These are interpreted by requiring the following equations on the previous operations:

- $\operatorname{fst}(\langle t, u \rangle) = t$ and $\operatorname{snd}(\langle t, u \rangle) = u$ (for $\Gamma \in \operatorname{Con}$, $A \in \operatorname{Ty}(\Gamma)$, $B \in \operatorname{Ty}(\Gamma \triangleright A)$, $t \in \operatorname{Tm}(A)$, $u \in \operatorname{Tm}(B[\operatorname{id} \triangleright t])$),
- $p = \langle \operatorname{fst}(p), \operatorname{snd}(p) \rangle$ (for $\Gamma \in \operatorname{Con}$, $A \in \operatorname{Ty}(\Gamma)$, $B \in \operatorname{Ty}(\Gamma \triangleright A)$, $p \in \operatorname{Tm}(\Sigma(A, B))$).

===Democracy===

The basic intuition stemming from the syntax is that a context is a list of types $x_0 : A_0, \dots, x_{k-1} : A_{k-1}$, which is essentially equivalent to an iterated Σ-type $(x_0 : A_0) \times \dots \times (x_{k-2} : A_{k-2}) \times A_{k-1}$. This is not true in all models, but it can be a useful property to consider.

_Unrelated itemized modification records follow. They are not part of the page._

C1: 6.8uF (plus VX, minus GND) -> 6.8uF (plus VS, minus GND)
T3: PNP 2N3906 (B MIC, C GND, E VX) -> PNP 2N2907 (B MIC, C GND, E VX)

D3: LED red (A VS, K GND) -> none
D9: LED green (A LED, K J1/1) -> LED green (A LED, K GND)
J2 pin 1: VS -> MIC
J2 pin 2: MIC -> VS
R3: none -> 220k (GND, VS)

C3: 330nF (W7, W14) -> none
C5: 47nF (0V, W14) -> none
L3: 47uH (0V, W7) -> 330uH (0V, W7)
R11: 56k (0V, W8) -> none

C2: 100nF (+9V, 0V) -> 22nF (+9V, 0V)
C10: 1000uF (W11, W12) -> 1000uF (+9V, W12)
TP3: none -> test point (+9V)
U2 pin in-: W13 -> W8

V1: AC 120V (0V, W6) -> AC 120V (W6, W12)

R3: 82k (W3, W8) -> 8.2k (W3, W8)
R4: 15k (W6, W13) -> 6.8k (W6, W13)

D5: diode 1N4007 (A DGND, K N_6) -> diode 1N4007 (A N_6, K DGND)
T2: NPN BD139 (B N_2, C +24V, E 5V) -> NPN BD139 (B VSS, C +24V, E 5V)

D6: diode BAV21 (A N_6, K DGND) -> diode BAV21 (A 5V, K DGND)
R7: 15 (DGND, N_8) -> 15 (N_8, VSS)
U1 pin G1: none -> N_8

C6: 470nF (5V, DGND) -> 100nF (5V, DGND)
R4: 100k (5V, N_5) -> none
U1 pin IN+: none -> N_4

A CwF is democratic when every context $\Gamma$ is isomorphic (in the category of contexts) to $\diamond \triangleright A$ for some closed type $A$ (i.e., a type in the empty context $\diamond$).

==The set model==

The set model, or standard model, is the simplest model of type theory. Every construct is simply interpreted by its metatheoretic counterpart: a term of a function type is a function, a term of a product type is a pair, etc. (This is akin to the usual Tarskian semantics of first-order logic, and if one views type theory as a programming language, it is a metacircular interpreter.)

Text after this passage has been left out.